一般事業会社でいう営業利益や銀行の業務収益に該当するもので、保険料収入や保険金・事業費支払いなどの保険関連費用の収支と、利息や配当金などを中心とした運用関係の収支で構成されています。

損益計算書には基礎利益という項目は存在せず、その算出は経常利益から有価証券などの「キャピタル損益」と「臨時損益」を控除することで行います。

生保業界は、久しく本業の儲けを示す指標が存在してこなかったため、生保決算の透明性に疑問が投げかけられており、それに応える形で開示が始まりました。

ただし、生保各社は当初、基礎利益の内訳にあたる生保の3つの収益源(死差益・費差益・利差益)は開示していませんでした。しかし、大手生保を中心とした保険金の未払い問題などで業界への不信感が高まったことを受け、まず明治安田生命保険が3利益の開示を行い、他社がそれに追随することになったのです。

大手の基礎利益を見てみると、2010年3月期は、日本生命が5050億円、明治安田生命が2914億円を計上しています。株価の回復や配当収入の減少などの影響もあり、各社で大きな差が出ています。儲けが少ないとされる銀行窓販に支えられているとの指摘もあり、今後の先行きは不透明な状況です。
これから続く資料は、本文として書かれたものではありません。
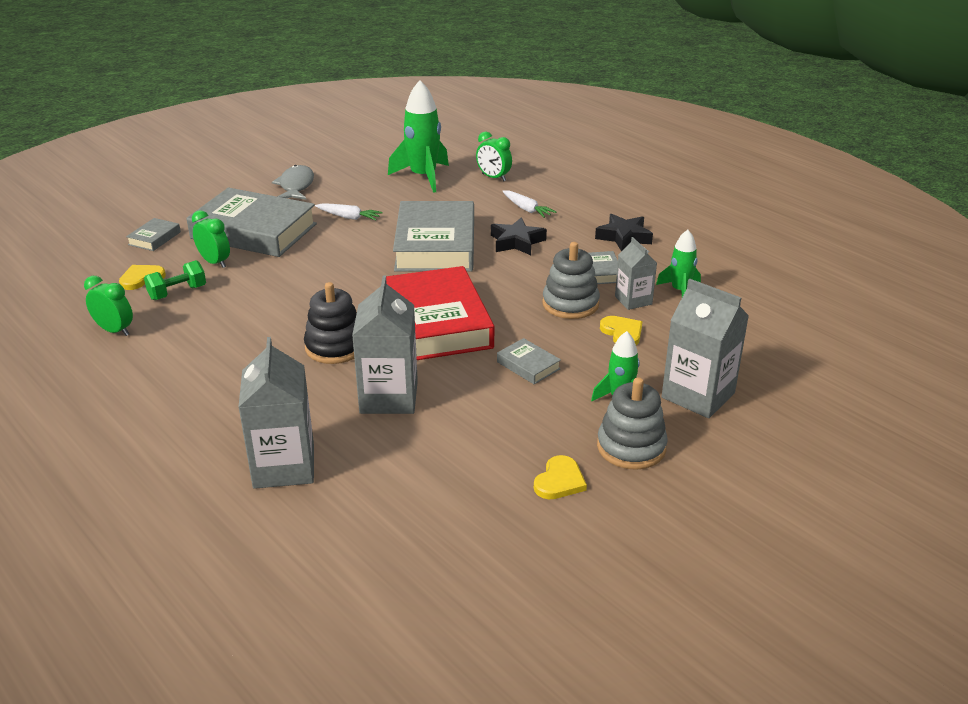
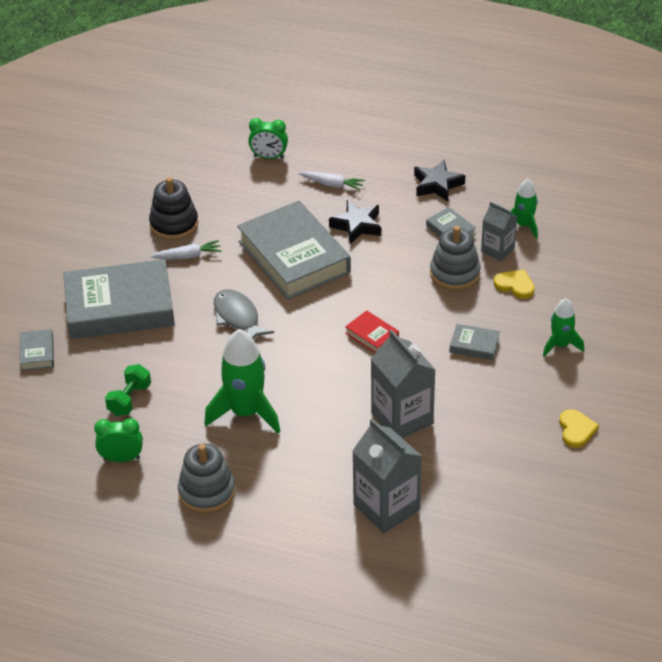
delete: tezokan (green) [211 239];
保険の契約者に約束した利回り(予定利率)を実際の運用実績が下回る「逆ざや」も、この基礎利益に含まれます。逆ざや状態になると生保の経営体力が損なわれ、2000年代初めには業界全体の逆ざや総額が1兆円を超え、経営破たんする中堅生保もでました。

2012年3月期決算では、明治安田生命保険が20年ぶりに逆ざやを解消したのをはじめ、他の大手でも過去の高い予定利率の契約が減少し、運用収益も改善の兆しを見せるなど、ようやく逆ざや問題の解決に目処がたちました。